Both limitations can only be explained by the common hardware and software plague: sloppiness.

“IF” the phone even has a depth camera though, right? RGBD, basically two lenses (or… can also just be two pin holes over the ccd, but thats not very common)
but yes, ir throw pattern over the scene in that case.

i think your right though (to be honest, ive only witnessed ARcore in action for less than 4 seconds in my life) from what i saw, it was , almost flawless motion matching objects into the scene…
(im not suprised we cant access such a camera honestly. exaclty like a kinect over the years)
but yeah, it seems like after Project tango laid out its fundementals , that was about it. really no improvements. I don’t know if i want to blame johnny lee for that, or regina dugan.
interesting tango, and lee “graduated” out from her ATAP research division in 2015. and she left less than a year later.

and thats when its growth stopped it seems
the only improvements i would predict would be ble triangulation, GPS 2.0, and 5g beam forming additions

and thats an excellent point. FRAME RATES. i need to study more aspects of that.

but it appears…

arcore, attempts to give frame rate control, but usually if forced by an app and…
certain ARCore supported devices require internal buffering to operate correctly.
then consider that its tracking points PLUS doing object detection …
and, adjusting from errors every so often . with a 24 /30 fps camera?
60fps seems like the only way.

but yeah, using opencv does allow you to control alot more regarding FPS and these functions.

i wouldnt quiet say sloppiness though, just a refusal to allow compromises .
like they wanted to be able to report the increase of the # of devices capable of running ARcore, even if they just shouldn’t .

still, without 60fps, iim sure this is hugely frustrating

(oh, i heard about some company named… apple? and arkit, are using time of flight IR depth imaging. like they’re pulsing? ir signals, and actually timing that return flight time of that pulse? very fast FPS? or just using all their lenses to share timing off sets to time that return fast enough?

oh…yeah, like the unique identifying pulses for cars with lidar.

The fact that giants like Google and Apple (albeit Google cannot compare to a manufacturer, let alone to Apple’s creative history) use on android and iphone infrared scan devices to detect depth, shows how extremely primitive still is the science for robotic vision.

Most phones that are powerful enough for a decent 3D app or game, have a depth camera (but we can’t use it anyway via web-apps, so no need to bother with that anymore).

i wouldnt quiet say sloppiness though, just a refusal to allow compromises .
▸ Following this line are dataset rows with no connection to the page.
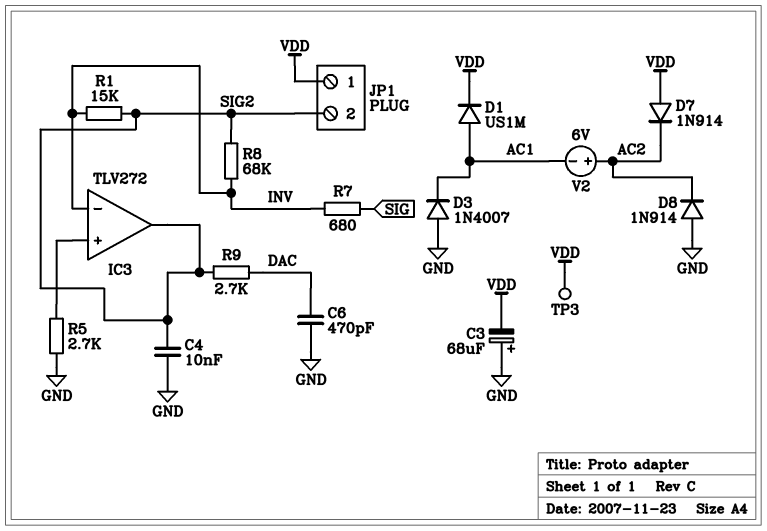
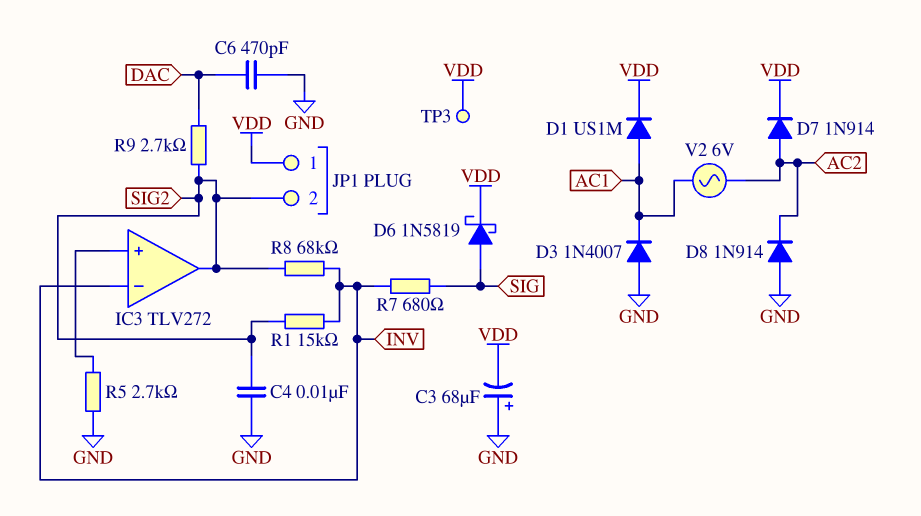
D6: none -> schottky 1N5819 (A SIG, K VDD)
D7: diode 1N914 (A VDD, K AC2) -> diode 1N914 (A AC2, K VDD)
V2: 6V (plus AC2, minus AC1) -> AC 6V (AC1, AC2)

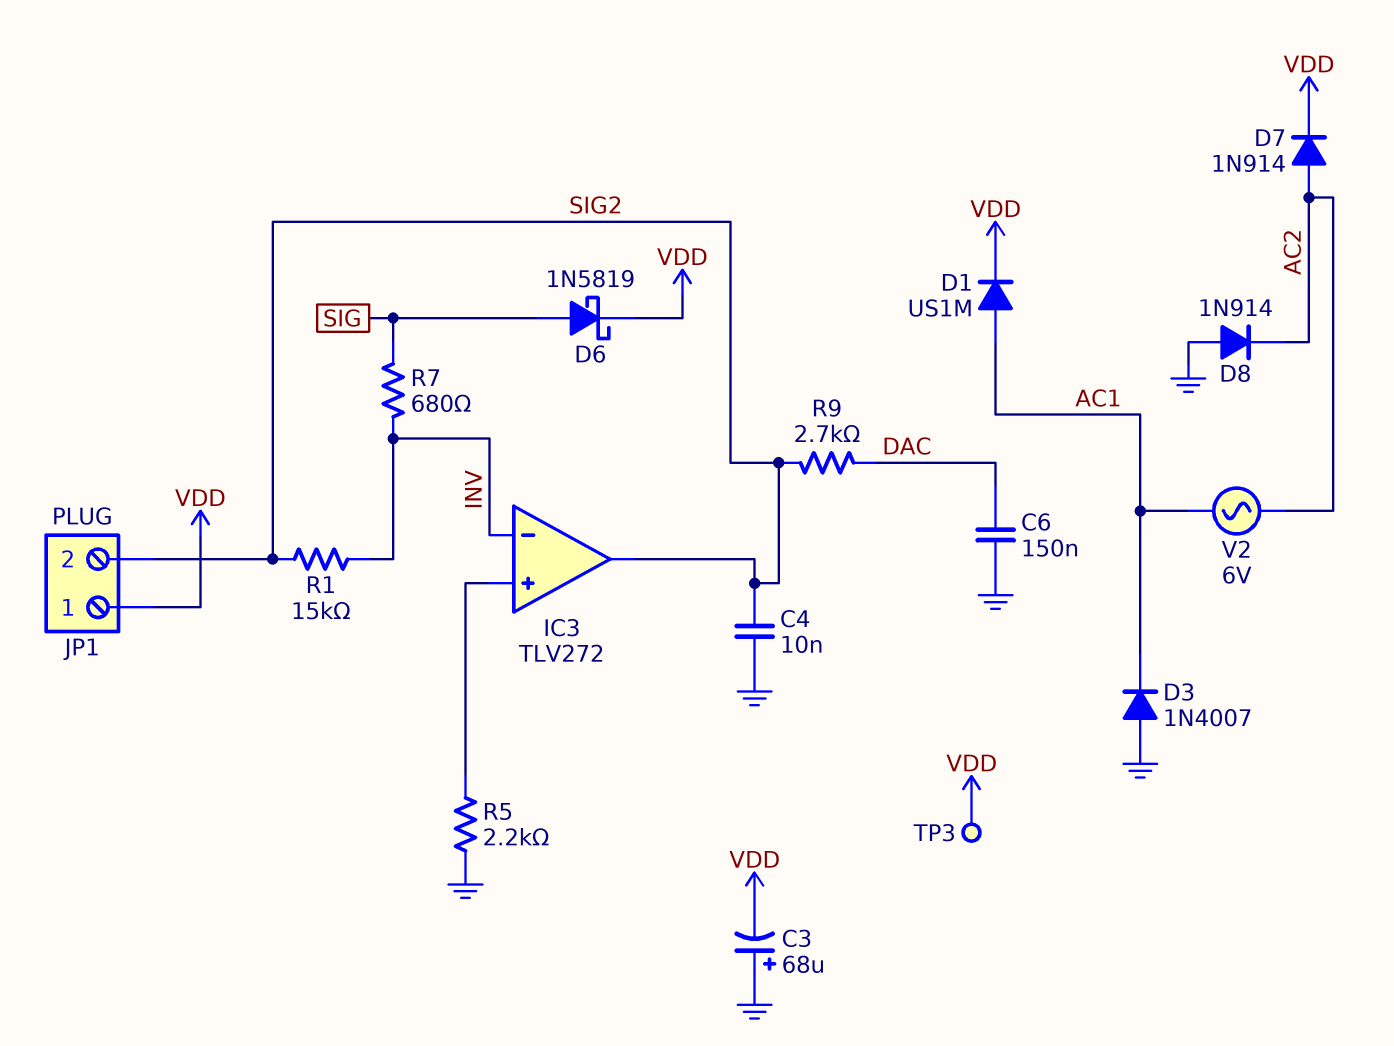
C6: 470pF (DAC, GND) -> 150nF (DAC, GND)
R5: 2.7k (GND, IC3/in+) -> 2.2k (GND, IC3/in+)
R8: 68k (INV, SIG2) -> none

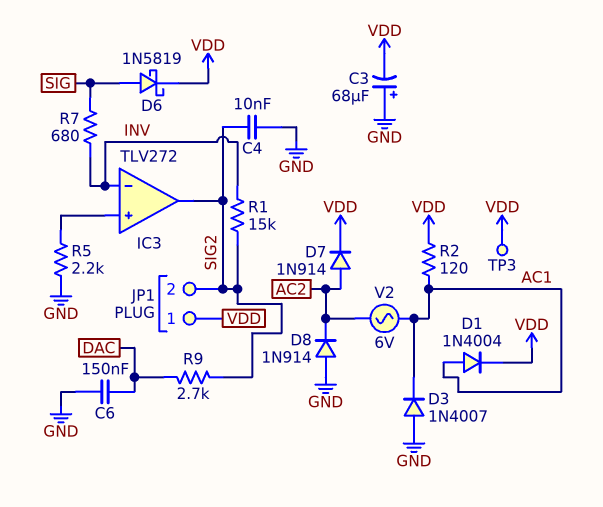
D1: diode US1M (A AC1, K VDD) -> diode 1N4004 (A AC1, K VDD)
R2: none -> 120 (AC1, VDD)

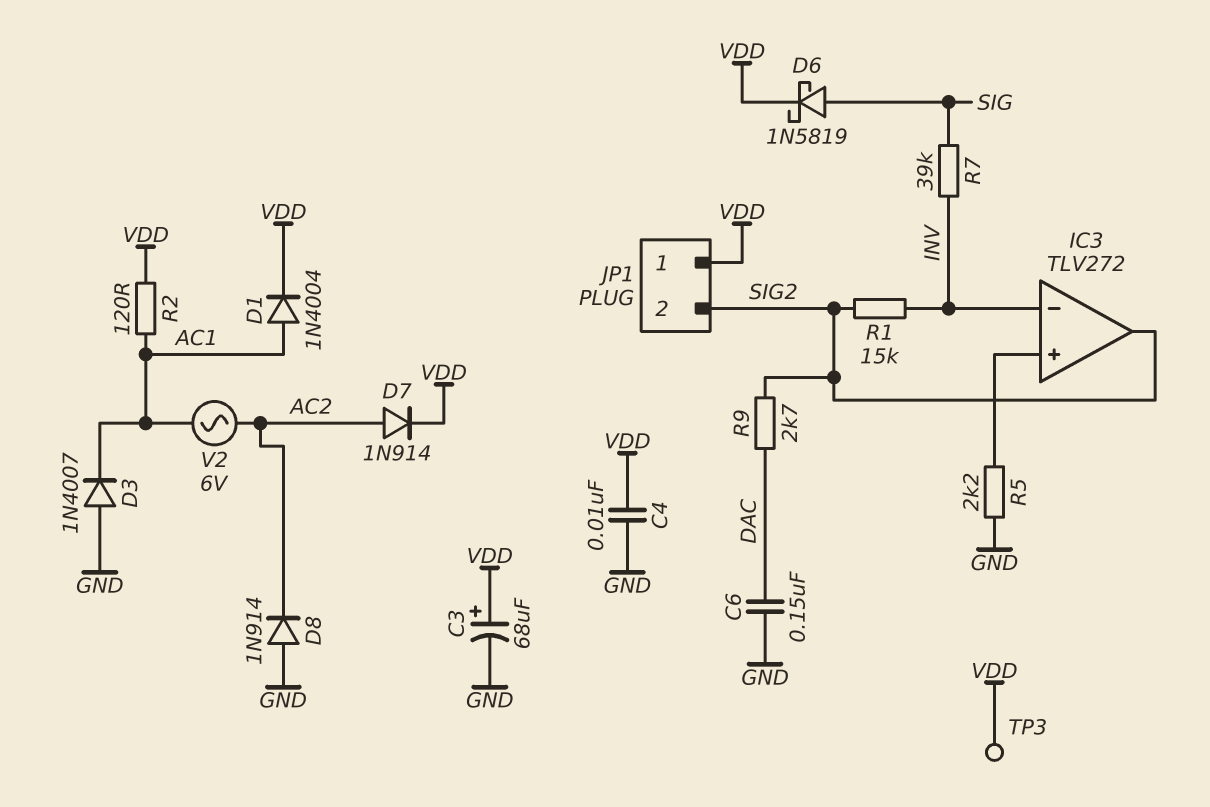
C3: 68uF (plus GND, minus VDD) -> 68uF (plus VDD, minus GND)
C4: 10nF (GND, SIG2) -> 10nF (GND, VDD)
R7: 680 (INV, SIG) -> 39k (INV, SIG)

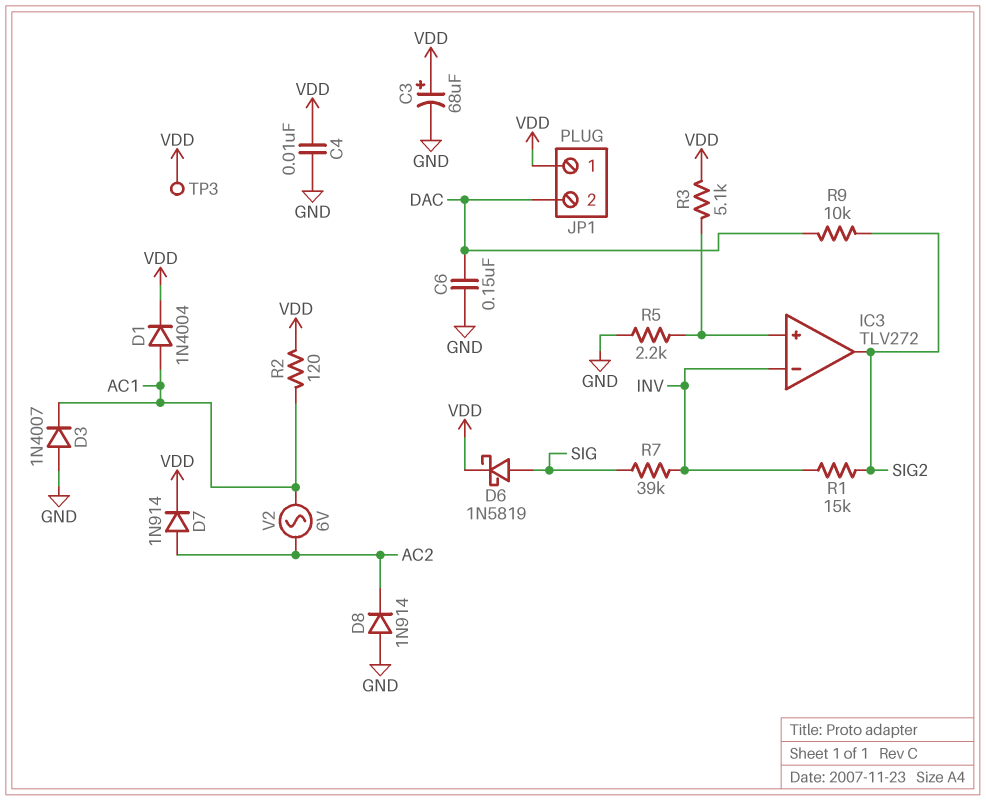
JP1 pin 2: SIG2 -> DAC
R3: none -> 5.1k (IC3/in+, VDD)
R9: 2.7k (DAC, SIG2) -> 10k (DAC, SIG2)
It’s very wrong to assume what can, or cannot do another developer -because the phone developers think they have thought of all the possible cases, they are …wiser, and they know better, and then… place ridiculous limits to the software developers! That’s superficial judgment in my book, aka sloppiness.

The fact that they don’t allow control of FPS is a serious obstacle in making motion-based robotic vision, because a stable frame rate is far more important than the darkness and amount of noise in an image that those “geniuses” prioritized.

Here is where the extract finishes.